Embora ainda não se possa afirmar que a microbiota cause doenças neurológicas, Marina pontua que há evidências consistentes de que ela modula o risco ao longo da vida. “Cuidar da saúde intestinal, portanto, não é apenas uma questão digestiva: é parte de uma estratégia mais ampla de proteção do cérebro no futuro”, completa.
Musculação contra Alzheimer
Paralelo aos avanços farmacológicos, já está consolidado, segundo médicos, o papel das intervenções não medicamentosas na prevenção e no retardo da progressão do Alzheimer. Entre elas, a atividade física, principalmente as que envolvem força, como musculação.
“Hoje sabemos, com base em evidências científicas consistentes, que o exercício regular está associado à redução do risco de declínio cognitivo e demência. De forma especial, os exercícios de força com foco em ganho de massa muscular vêm recebendo destaque crescente na literatura”, explica a neurologista e preceptora do curso de Medicina da Ufes, Mariana Grenfell.

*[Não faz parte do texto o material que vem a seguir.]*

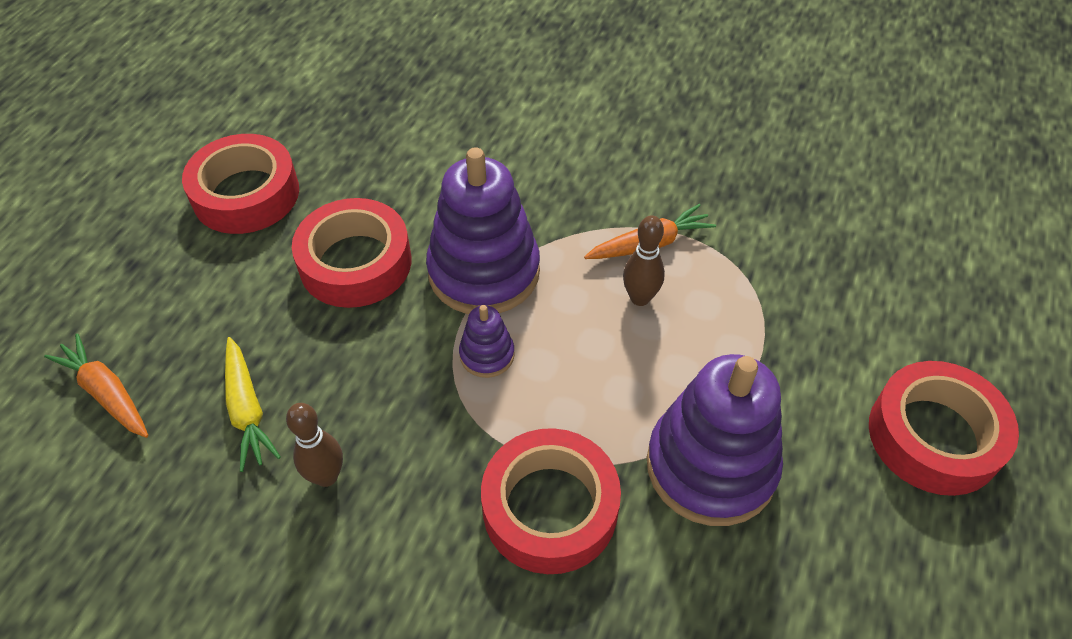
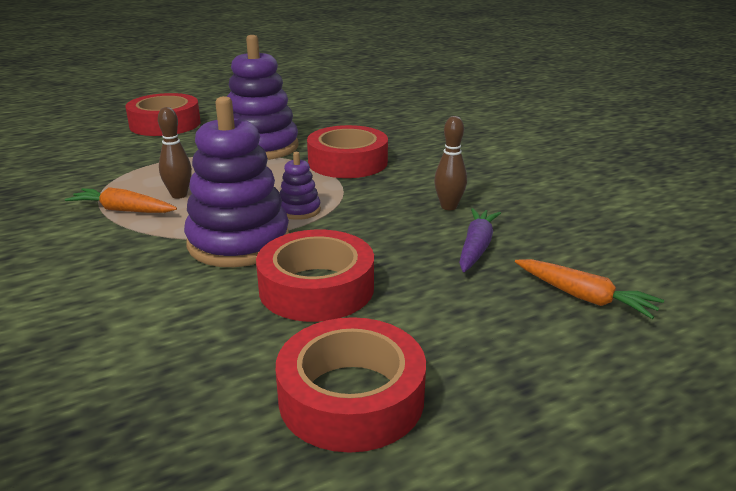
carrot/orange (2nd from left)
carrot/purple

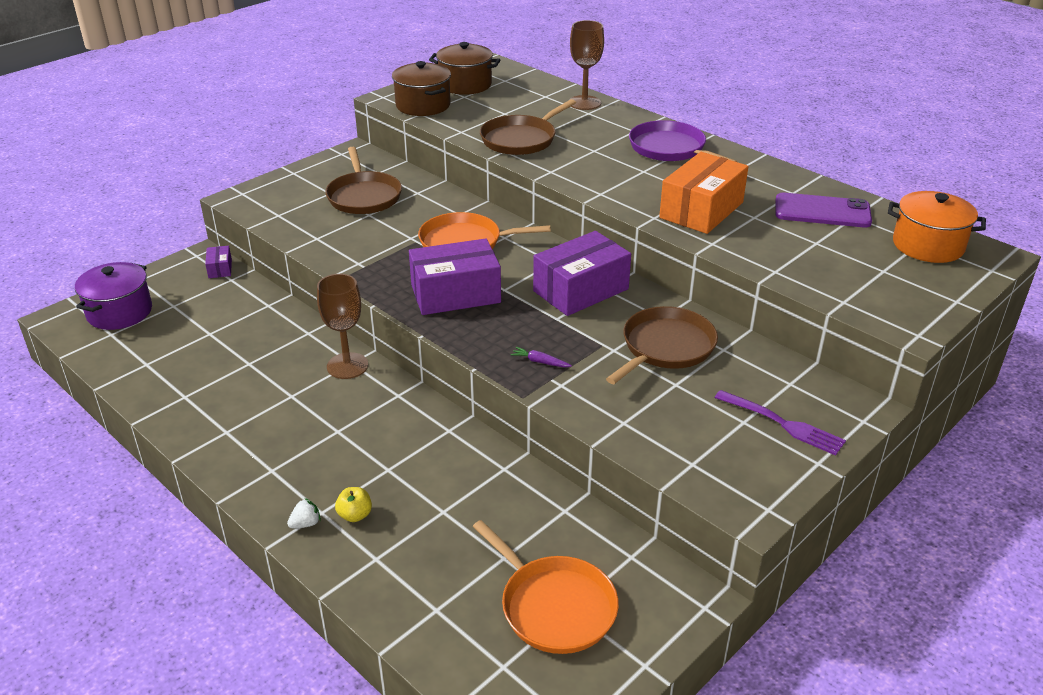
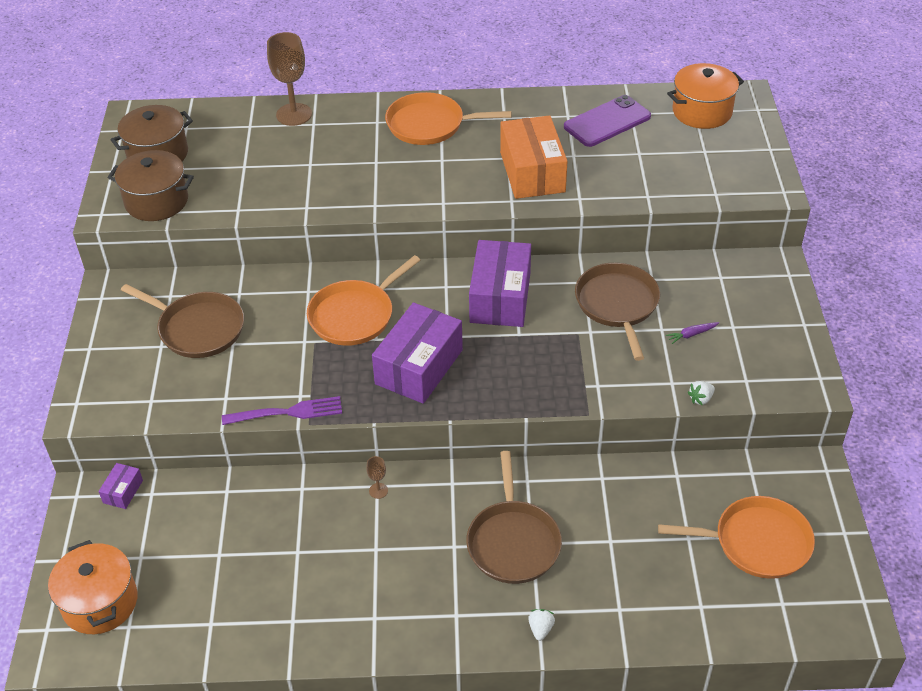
pan/brown (2nd from left)
pan/orange (2nd from left)
box/purple (1st from left)
pot/orange (1st from left)
goblet/brown (2nd from left)
carrot/purple
fork/purple
apple/yellow
strawberry/white (2nd from left)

O geriatra Roni Chaim Mukamal, superintendente de Medicina Preventiva da MedSênior e professor da Ufes, explica ainda que a diminuição de massa muscular e a perda de força muscular, caracterizada como a sarcopenia, presente no envelhecimento, decorre de um processo inflamatório.
“Esse processo não afeta só o músculo, mas também os ossos, coração e cérebro”.
Massa
Por isso, segundo a neurologista Mariana Grenfell, o ganho e a manutenção de massa muscular contribuem para melhor sensibilidade à insulina, controle vascular e redução de processos inflamatórios sistêmicos, fatores esses que estão diretamente relacionados ao risco de neurodegeneração.
“Além disso, estudos demonstram que o treinamento resistido pode favorecer a liberação de fatores neurotróficos, como o BDNF, substância envolvida na plasticidade cerebral e na formação de novas conexões neurais. Em outras palavras, fortalecer o corpo também fortalece o cérebro”.